Affiliation:
1. Pennsylvania State University
2. Corporate Technology Group, Intel Corp.
Abstract
Packet-based on-chip networks are increasingly being adopted in complex System-on-Chip (SoC) designs supporting numerous homogeneous and heterogeneous functional blocks. These Network-on-Chip (NoC) architectures are required to not only provide ultra-low latency, but also occupy a small footprint and consume as little energy as possible. Further, reliability is rapidly becoming a major challenge in deep sub-micron technologies due to the increased prominence of permanent faults resulting from accelerated aging effects and manufacturing/testing challenges. Towards the goal of designing low-latency, energy efficient and reliable on-chip communication networks, we propose a novel fine-grained modular router architecture. The proposed architecture employs decoupled parallel arbiters and uses smaller crossbars for row and column connections to reduce output port contention probabilities as compared to existing designs. Furthermore, the router employs a new switch allocation technique known as "Mirroring Effect" to reduce arbitration depth and increase concurrency. In addition, the modular design permits graceful degradation of the network in the event of permanent faults and also helps to reduce the dynamic power consumption.
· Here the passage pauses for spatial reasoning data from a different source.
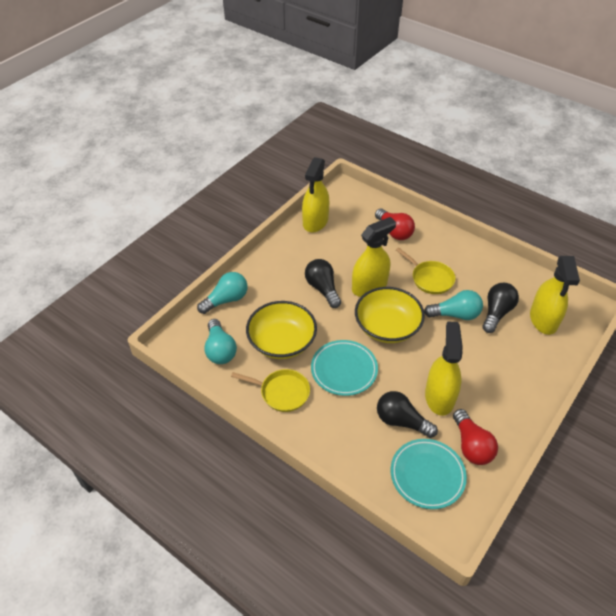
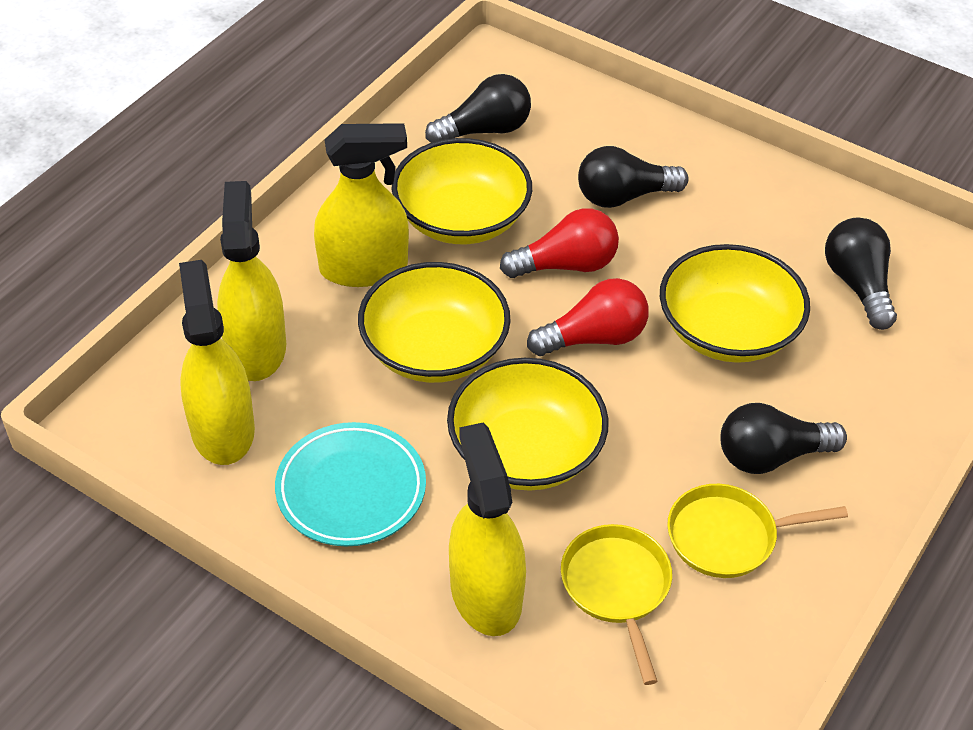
black light bulb: 3 -> 4
turquoise light bulb: 3 -> 0
turquoise plate: 2 -> 1
yellow bowl: 2 -> 4

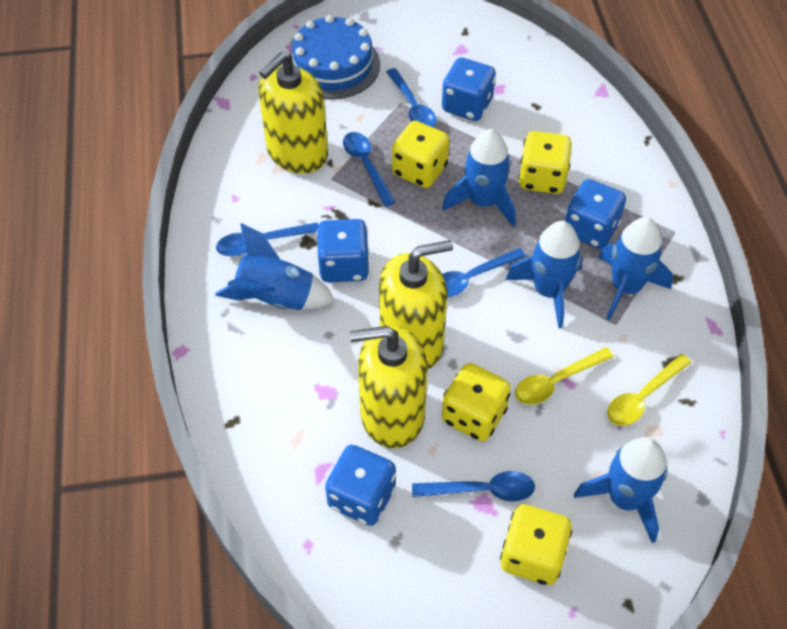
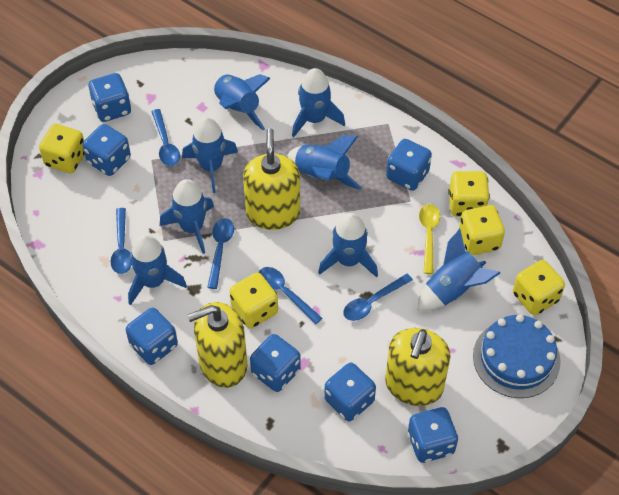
blue dice: 4 -> 7
blue rocket: 5 -> 8
yellow dice: 4 -> 5
yellow spoon: 2 -> 1

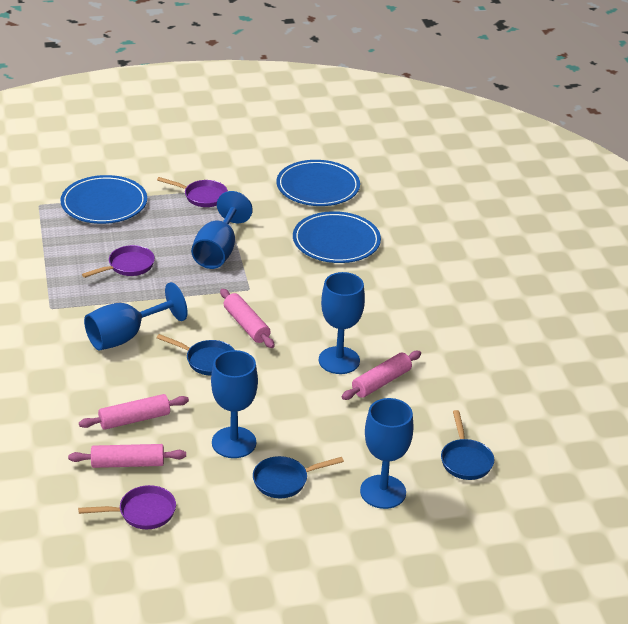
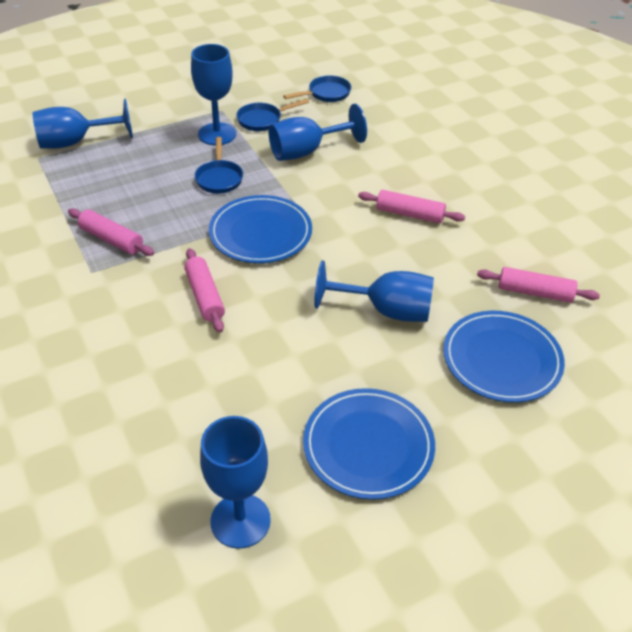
purple pan: 3 -> 0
Our simulation results indicate that in an 8 × 8 mesh network, the proposed architecture reduces packet latency by 4-40% and power consumption by 6-20% as compared to two existing router architectures. Evaluation using a combined performance, energy and fault-tolerance metric indicates that the proposed architecture provides 35-50% overall improvement compared to the two earlier routers.
Publisher
Association for Computing Machinery (ACM)
Cited by
84 articles.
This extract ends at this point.